Le Magazine littéraire, juin 1997, par Gwenaëlle Aubry
Merleau-Ponty : les marges de l’œuvre. La pensée philosophique et politique de Maurice Merleau-Ponty saisie sur le vif à travers textes de revues et notes de cours.
Ces textes méconnus de Merleau-Ponty ont paru dans des revues, parmi lesquelles, bien sûr, Les Temps modernes. Courant sur presque vingt ans, ils précèdent pour certains la publication de laPhénoménologie de la perception, et datent tous de la période d’amitié avec Sartre (deux critiques, l’une des Mouches, l’autre de L’Imagination, lui sont d’ailleurs consacrées).
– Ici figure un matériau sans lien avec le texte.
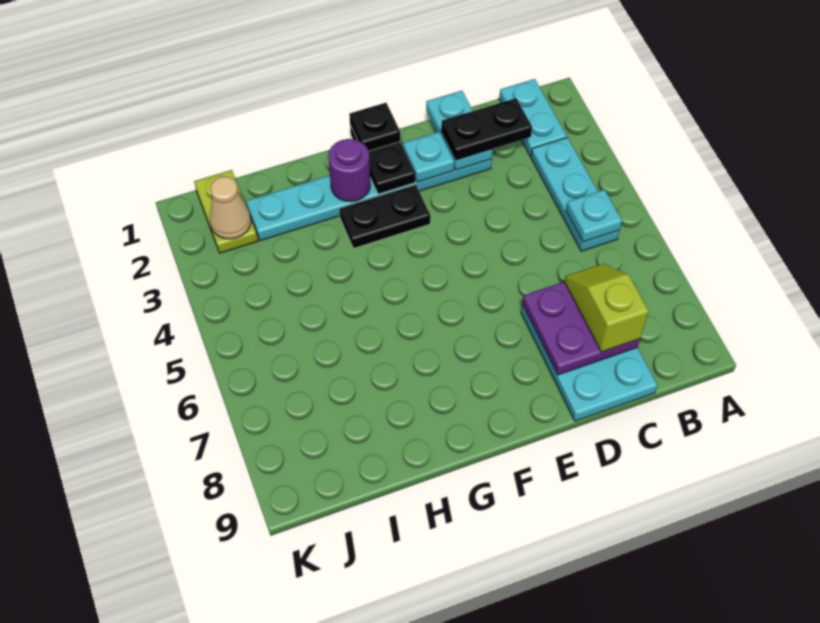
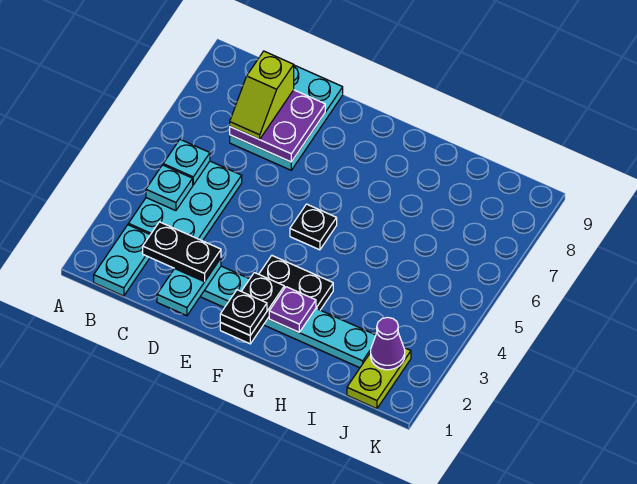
cyan plate B3:B5 level 1 -> cyan plate B3:C5 level 1
cyan plate E2 level 2 -> cyan plate B4 level 2
none -> black plate F5 level 1
purple round brick G2 level 2 -> purple plate G2 level 2
tan cone J2 level 2 -> purple cone J2 level 2

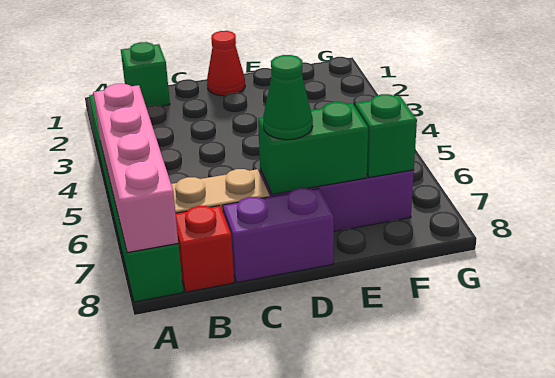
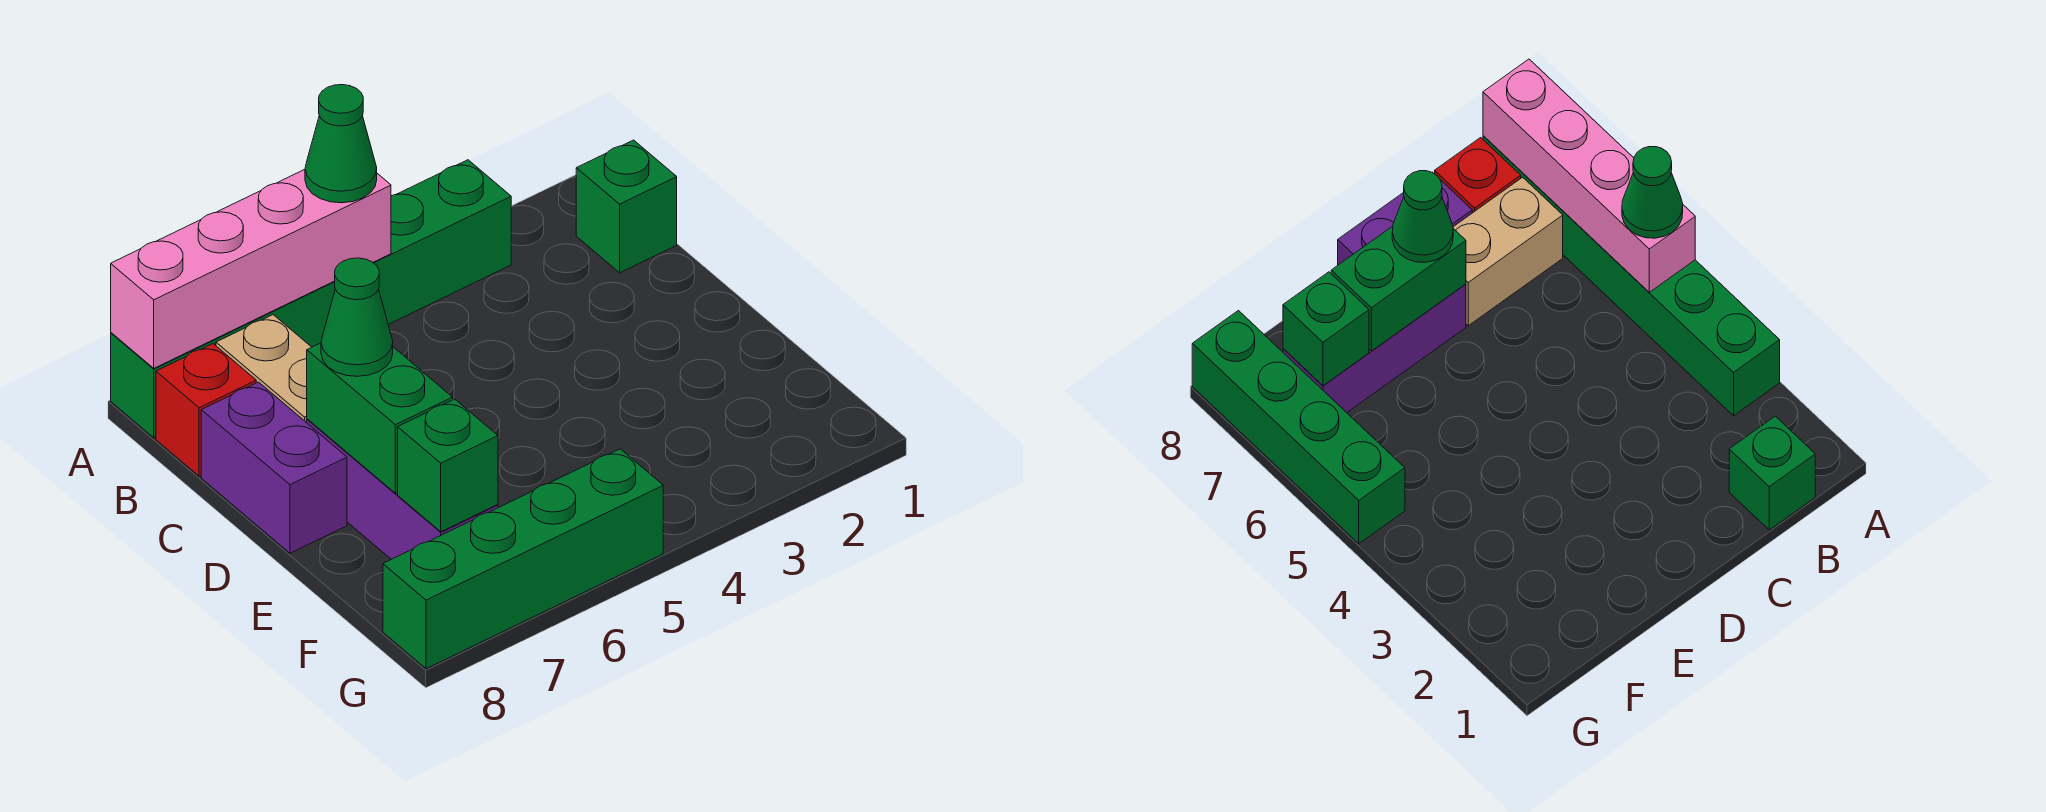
none -> green cone A5 level 3
red cone D1 level 1 -> none
none -> green brick G5:G8 level 1

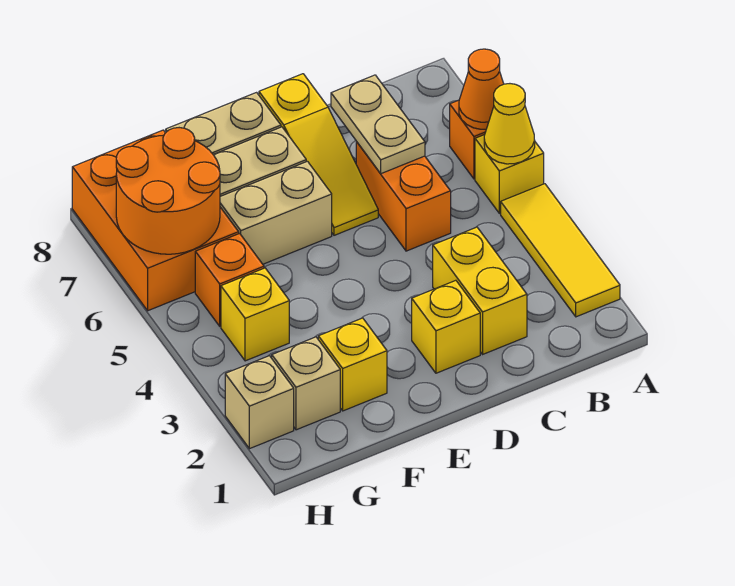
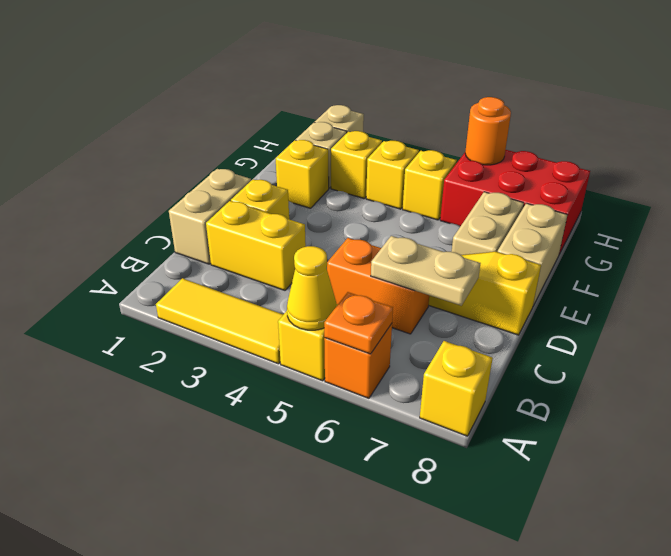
orange cone A6 level 2 -> orange plate A6 level 2
none -> yellow brick A8 level 1
tan brick E6:F6 level 1 -> tan brick C1:D1 level 1
none -> yellow brick G3 level 1
orange brick G5 level 1 -> yellow brick G5 level 1
orange brick G6:H8 level 1 -> red brick G6:H8 level 1
orange round brick G6:H7 level 2 -> orange round brick H6 level 2

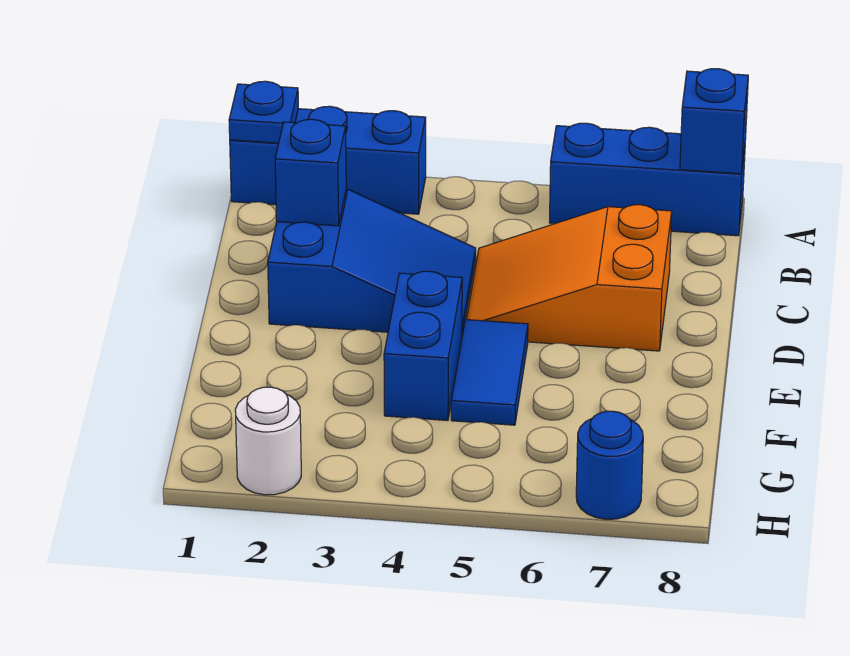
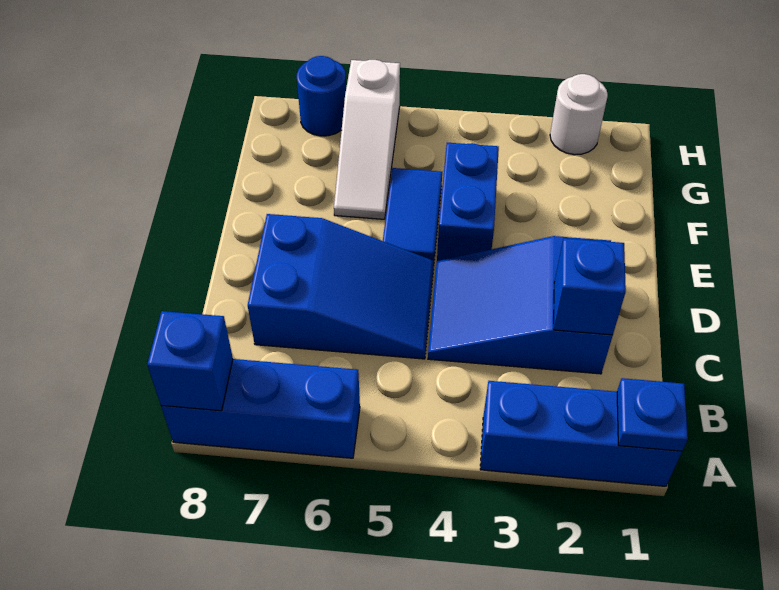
orange slope C5:D7 level 1 top 7 -> blue slope C5:D7 level 1 top 7
none -> white slope F6:H6 level 1 top H

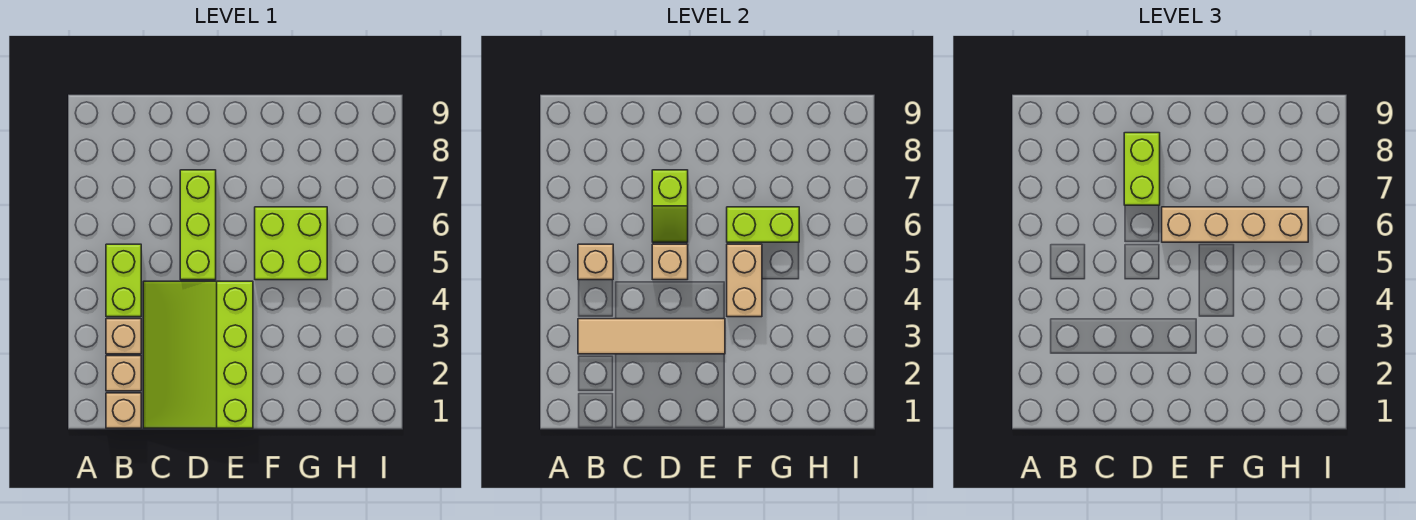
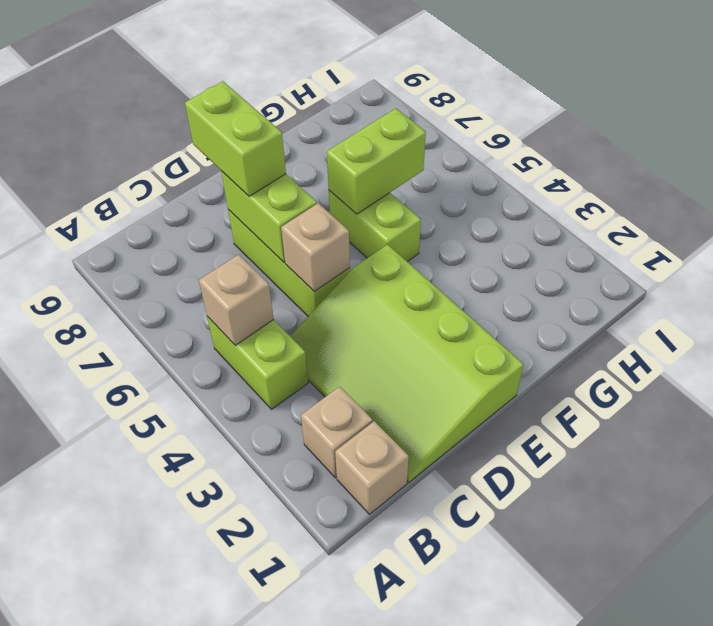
tan brick B3 level 1 -> none
tan tile B3:E3 level 2 -> none
lime slope D6:D7 level 2 top 7 -> lime brick D6:D7 level 2
tan brick E6:H6 level 3 -> none
tan brick F4:F5 level 2 -> none
lime brick F5:G6 level 1 -> lime brick F5:F6 level 1

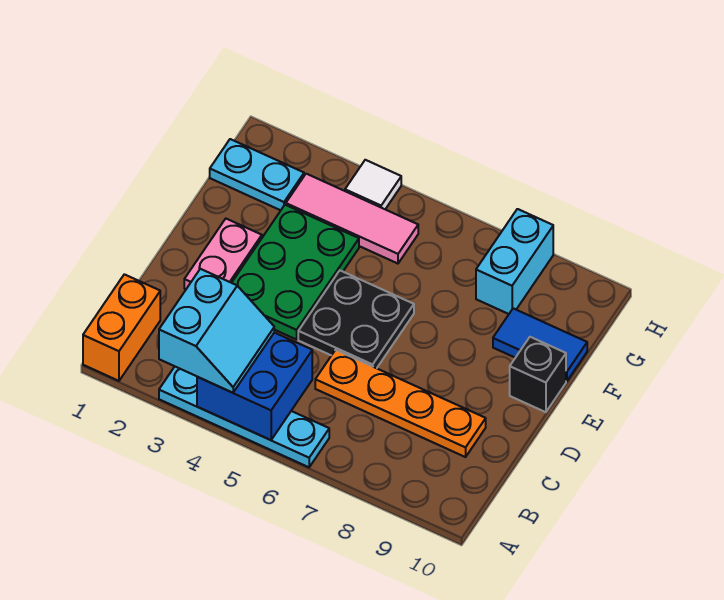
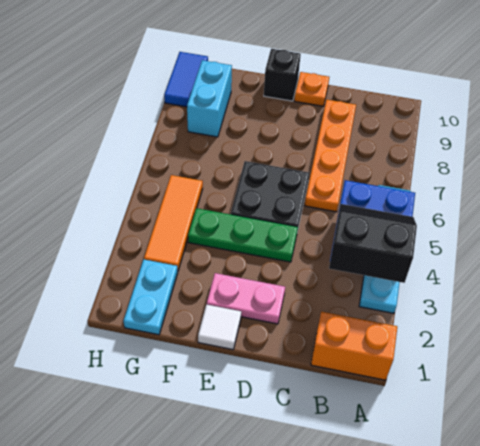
cyan slope A3:B4 level 3 top 3 -> black slope A3:B4 level 3 top 3
green plate D3:F4 level 1 -> green plate D4:F4 level 1
none -> orange plate D10 level 1
blue tile F9:F10 level 1 -> blue tile H9:H10 level 1
pink tile G3:G5 level 1 -> orange tile G3:G5 level 1
cyan brick G8:H8 level 1 -> cyan brick G8:G9 level 1
white tile H4 level 1 -> white tile E1 level 1

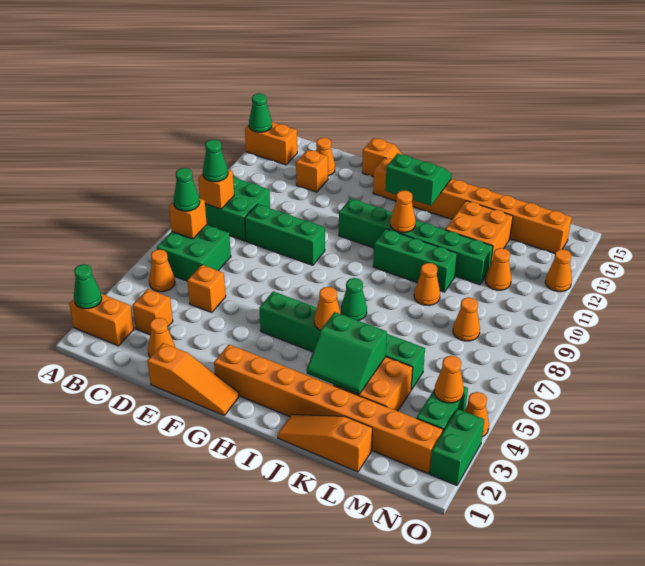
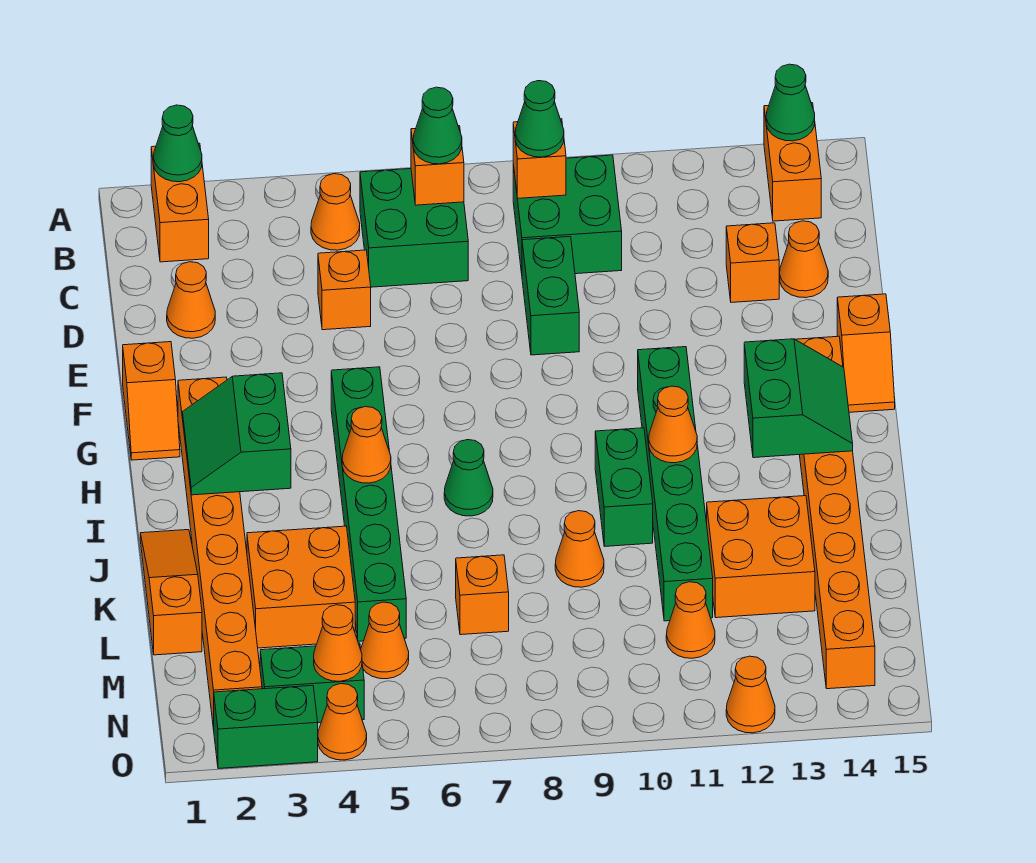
orange brick C3 level 1 -> orange brick L7 level 1
green brick D9:F9 level 1 -> green brick D9:E9 level 1
orange slope E1:G1 level 1 top E -> orange slope F1:G1 level 1 top F
green brick I10:K10 level 1 -> green brick I10:J10 level 1
green slope J3:K4 level 2 top 4 -> green slope H2:I3 level 2 top 3
orange cone M8 level 1 -> orange cone M5 level 1

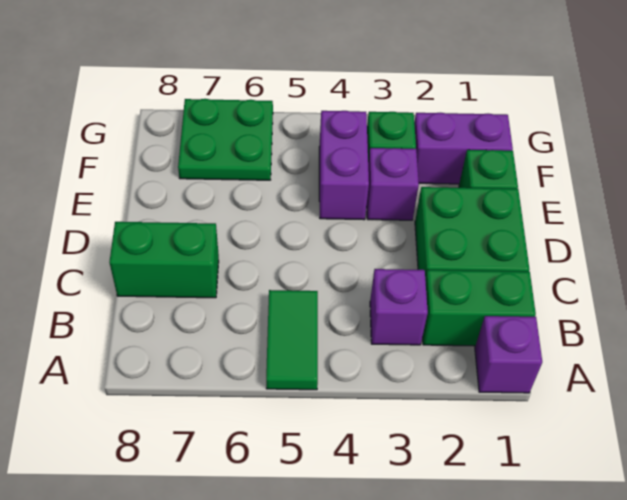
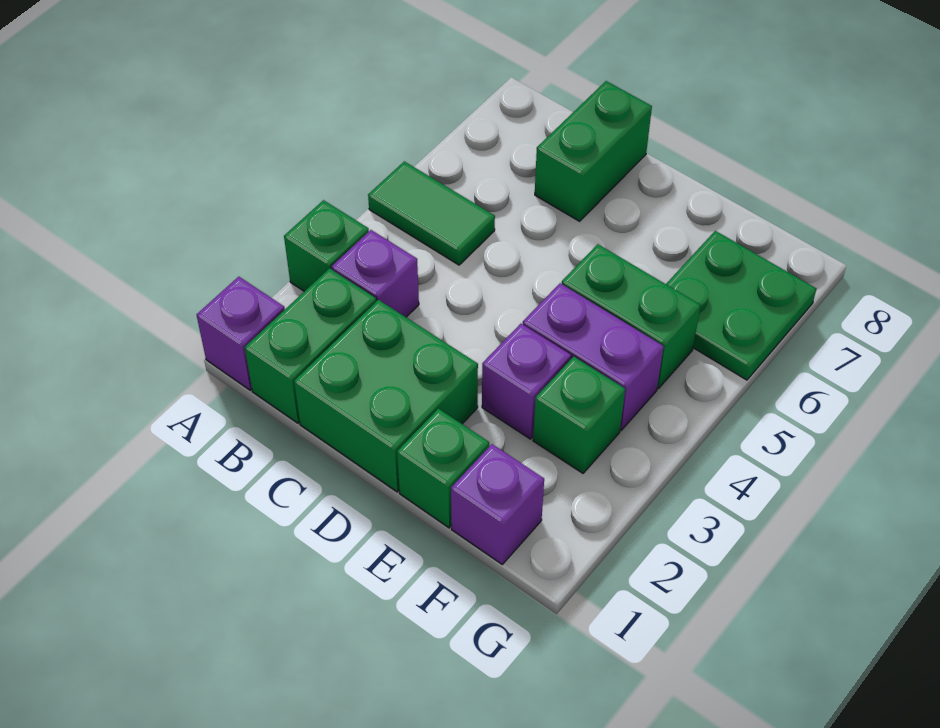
none -> green brick A3 level 1
none -> green brick E5:F5 level 1
purple brick F1:F2 level 1 -> purple brick F1 level 1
On trouve donc, pêle-mêle, des textes de jeune philosophe, un peu tâtonnants, et des textes plus mûrs, plus professoraux en tout cas, qui sont comme des exercices de phénoménologie appliquée (« Les relations avec autrui chez l’enfant »).
Ces articles ne sont pas pour autant des « fonds de tiroirs ». En fait, leur dispersion même est intéressante : une même ligne zigzague de l’un à l’autre, qui est celle d’un souci constant de l’engagement. Elle fait l’unité entre textes philosophiques et textes politiques, dévoilant le versant politique de la phénoménologie. En somme, la réflexion sur la présence du corps au monde dicte une réflexion sur la relation de l’esprit à son époque.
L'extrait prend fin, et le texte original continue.